I received a review copy from the author in exchange for a fair review.
Alex Hughes has crafted a compelling universe for her characters to play in. A self-admitted cop show junkie, Hughes mashed her love of police procedurals together with speculative fiction to create Clean, the first novel in her Mindspace Investigation series. The story picks up sixty years after the devastating Tech Wars, an event fought with computer viruses and self-aware machines. If it wasn’t for the psychic powered force known as The Guild, we’d all probably end up like Neo, floating in a pink sack powering our mechanical masters.
Where Hughes’ talent truly lies is in her world building. She’s clearly put a lot of time and effort into constructing the Atlanta of tomorrow. The scenes in which characters descend into Mindspace – a tool used by telepaths to detect changes and abnormalities in our environment undetectable by us normies – were fascinating and easy to grasp (fishbowl analogy was excellent). Given the events of the Tech Wars, the US government has scaled back its overwhelming reliance on technology. Heavy filtering procedures are in force when sending emails, net access is limited and hard copies are once again essential when it comes to paperwork.

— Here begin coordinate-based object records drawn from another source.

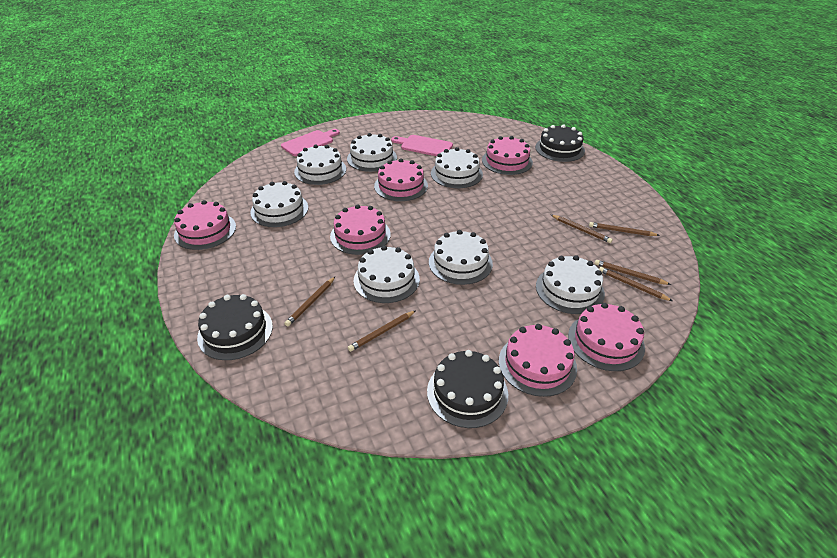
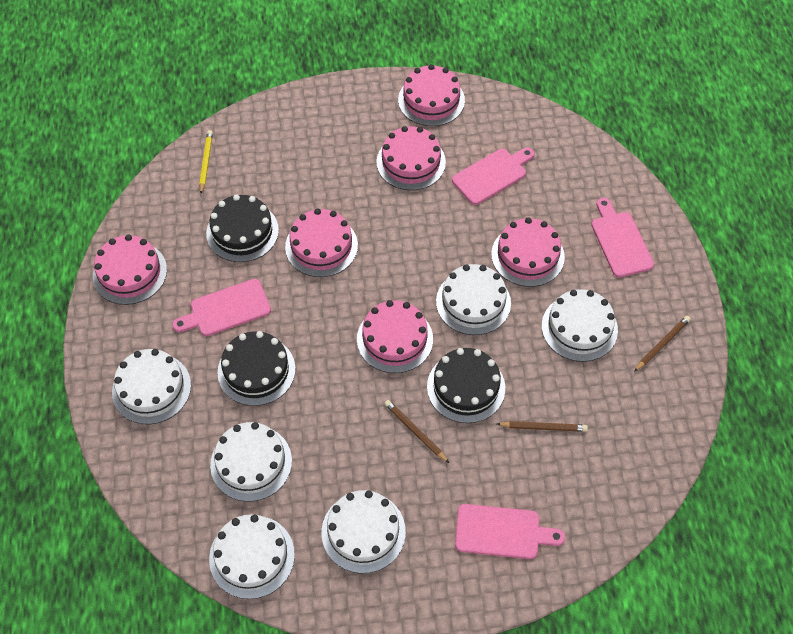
brown pencil: 6 -> 3
pink cutting board: 2 -> 4
white cake: 7 -> 6
yellow pencil: 0 -> 1

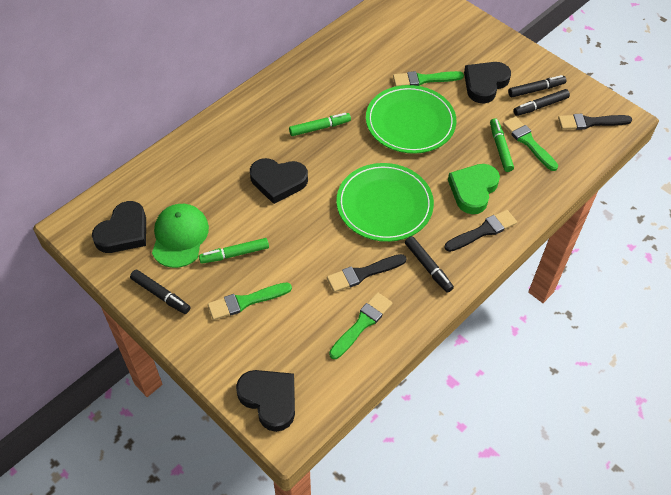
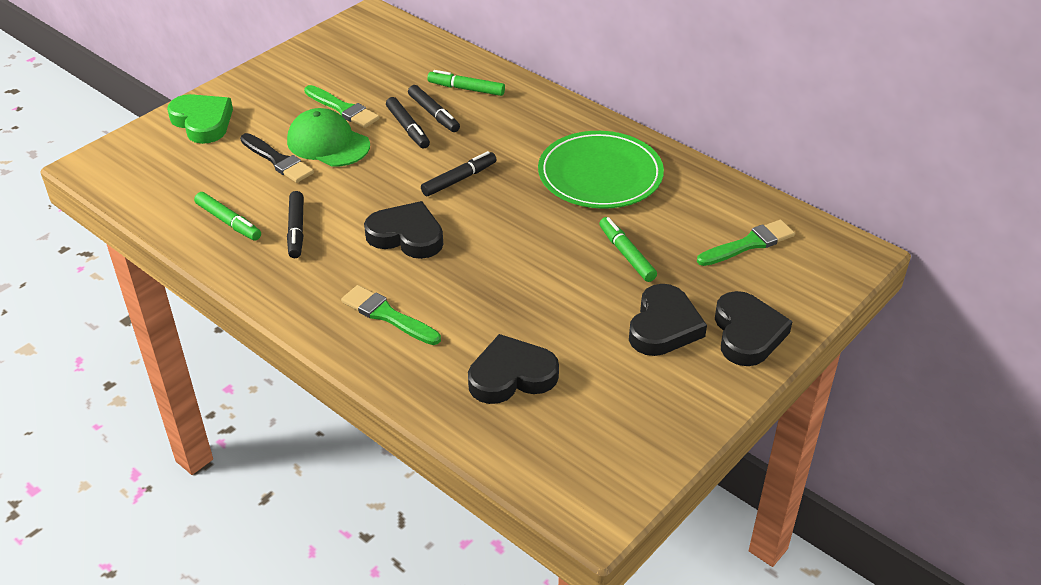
black brush: 3 -> 1
green brush: 4 -> 3
green plate: 2 -> 1

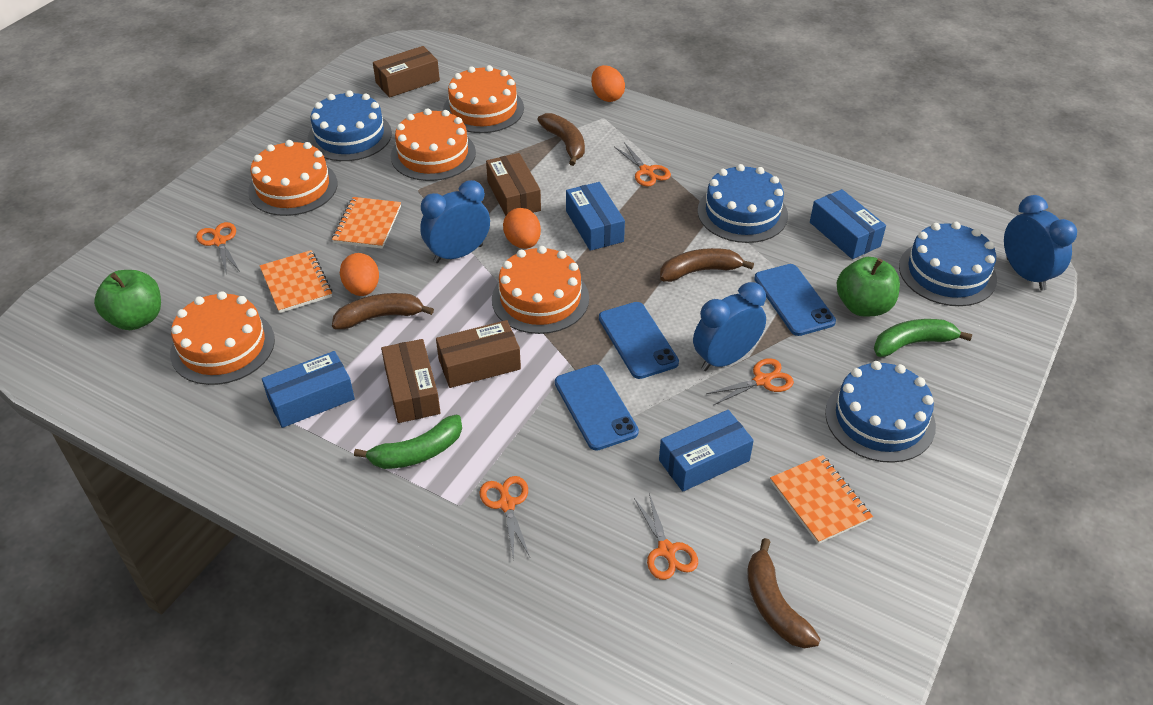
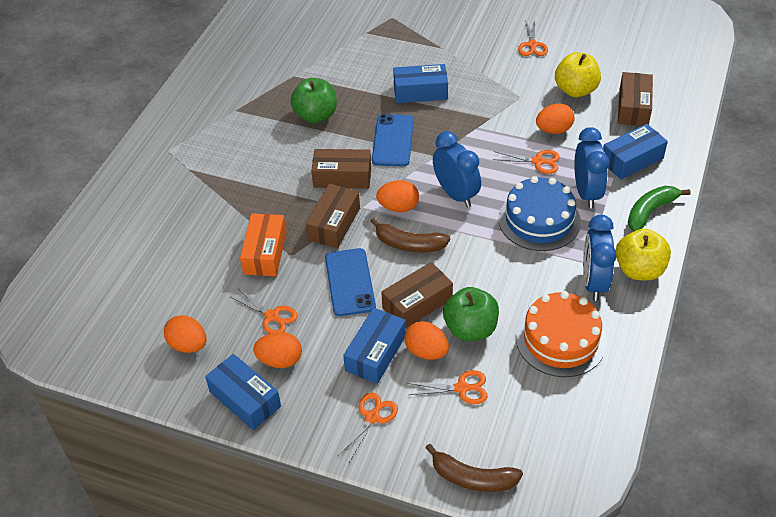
blue cake: 4 -> 1
blue phone: 3 -> 2
brown banana: 4 -> 2
green banana: 2 -> 1
orange box: 0 -> 1
orange cake: 5 -> 1
orange egg: 3 -> 5
orange notebook: 3 -> 0
yellow apple: 0 -> 2

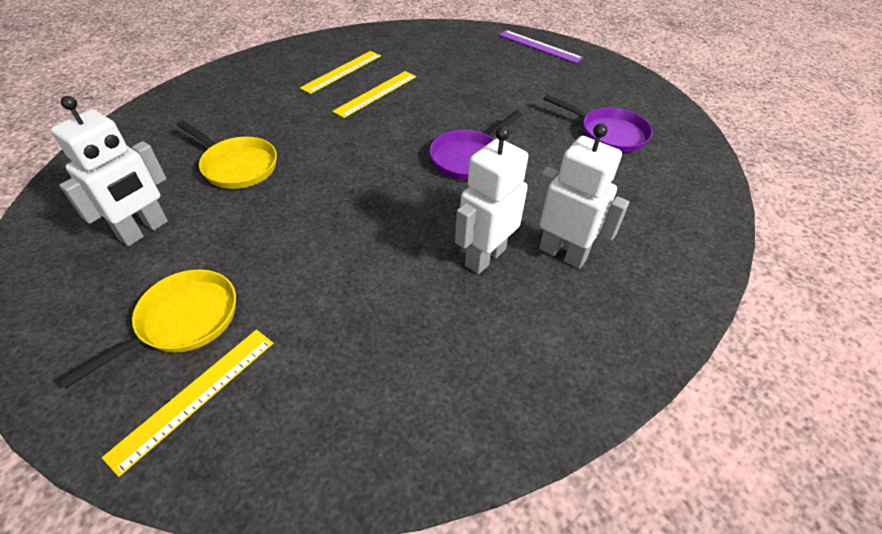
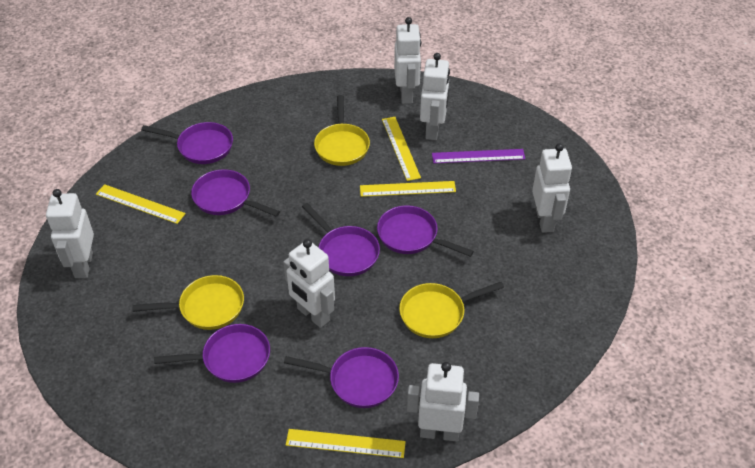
purple pan: 2 -> 6
white robot: 3 -> 6
yellow pan: 2 -> 3
yellow ruler: 3 -> 4

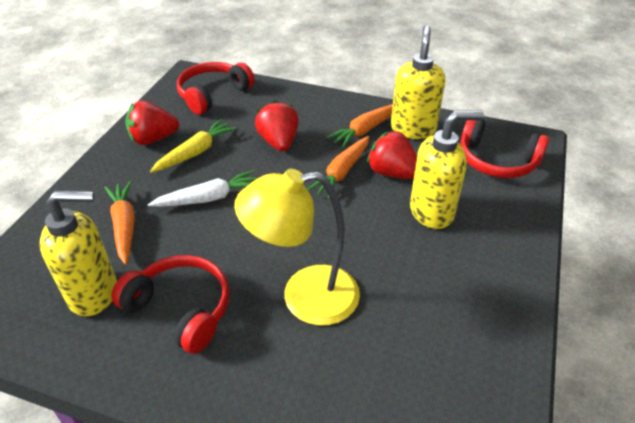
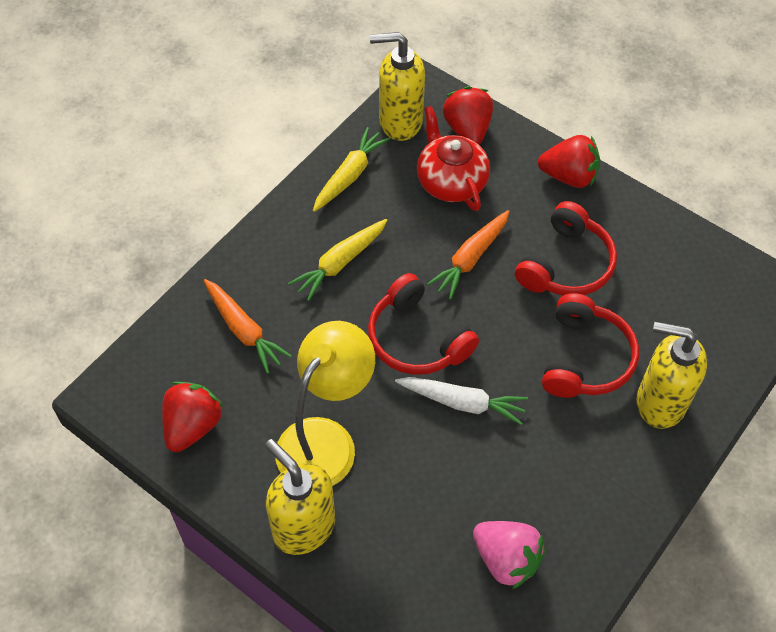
orange carrot: 3 -> 2
pink strawberry: 0 -> 1
red teapot: 0 -> 1
yellow carrot: 1 -> 2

It’s not often you read a novel based in the future featuring flying cars but with reduced levels of technology.
Hughes mirrored a lot of the great hard-boiled protagonists by saddling the telepath with an addiction – a narcotic dubbed Satin – he cannot easily overcome. Knowing he’s only one mistake away from finding himself out on his ass, it leads to some intense scenes where he’s teetering on the edge without much to keep him grounded. That being said, the only real constant in his life is Swartz, his addiction sponsor, who is determined to keep him on the straight and narrow. While their interactions are minimal, their importance keeps the story moving forward. I would’ve actually liked a little more between the two.
Aside from his feelings for his partner Isabella Cherabino, he doesn’t have much going for him. In fact, my only real gripe involves some of the back and forth between the two. There’s clearly some chemistry there, but I found the telepath came across as whiny or annoying when he pined for her. I’m not advocating for the roles to be reversed – I’d dislike it either way – I guess I just wanted less romance; something that while not overwhelming, disrupted the flow of the story.
I’m very interested to see where this goes from here. Luckily for me, I’ve got the sequel on deck!
**Sidenote** The telepath does indeed have a name but it’s being withheld in this review as it would spoil one of the strongest moments in the novel.